09/02/2026
Tenía 39 años y todavía tenía que revisar mi cuenta bancaria antes de invitar un café.
No era un "artista joven y bohemio". Era un hombre de mediana edad, cansado, sirviendo mesas en Nueva York mientras veía cómo mis amigos triunfaban, se casaban y compraban casas.
Yo solo coleccionaba rechazos.
Diecisiete años audicionando. Diecisiete años escuchando "no eres lo suficientemente latino para este papel" o "eres demasiado latino para este otro".
Hubo una noche en particular, después de que despidieran a mi agente, en la que me senté en el borde de mi cama y pensé: "Ya basta, Pedro. Esto no va a suceder".
Sentí que le había fallado a mi madre, que se había ido demasiado pronto y nunca me vio llegar a ninguna parte.

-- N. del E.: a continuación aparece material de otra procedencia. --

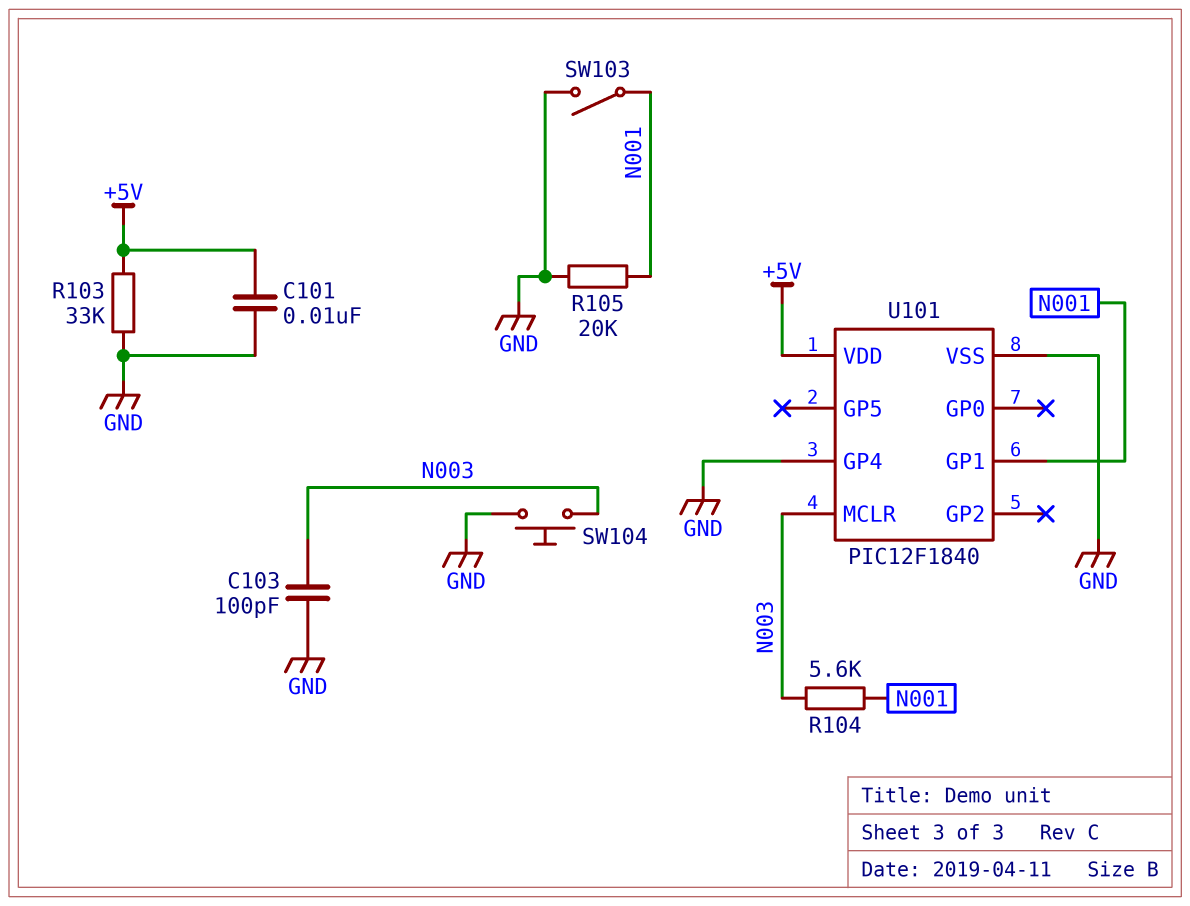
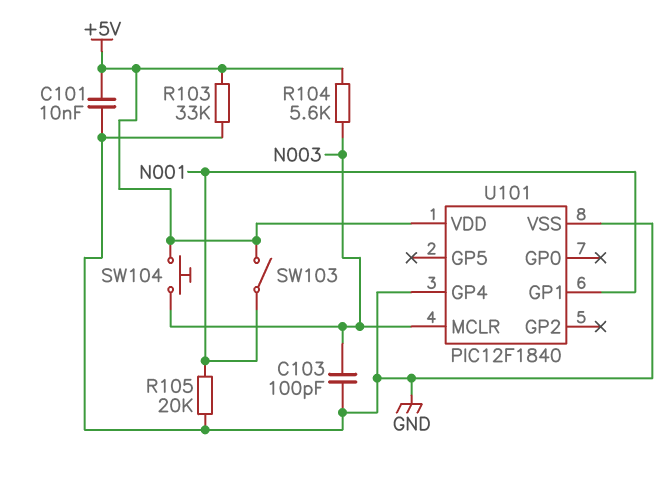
R104: 5.6k (N001, N003) -> 5.6k (+5V, N003)
SW103: switch (GND, N001) -> switch (+5V, N001)
SW104: button (GND, N003) -> button (+5V, N003)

De hecho, cambié mi apellido a Pascal en su honor, pensando que tal vez así, ella podría estar en los créditos de alguna obra pequeña, aunque fuera post mortem.
Hoy, mi cara está en una pantalla gigante en el medio del Super Bowl, anunciando el final de temporada de la serie más vista del mundo. La gente me llama "el novio de internet" y los directores que antes ni me recibían, ahora me mandan guiones sin que yo los pida.
No escribo esto para presumir mi éxito. Lo escribo para decirte que no existe tal cosa como "llegar tarde".
Si hubiera triunfado a los 20, la fama me habría destruido.
Llegué a la cima cuando por fin aprendí a escalar sin mirar hacia abajo.
Si sientes que se te está pasando el tren, recuerda mi cara de cansancio a los 39 años. Tu historia no ha terminado, apenas está en el segundo acto.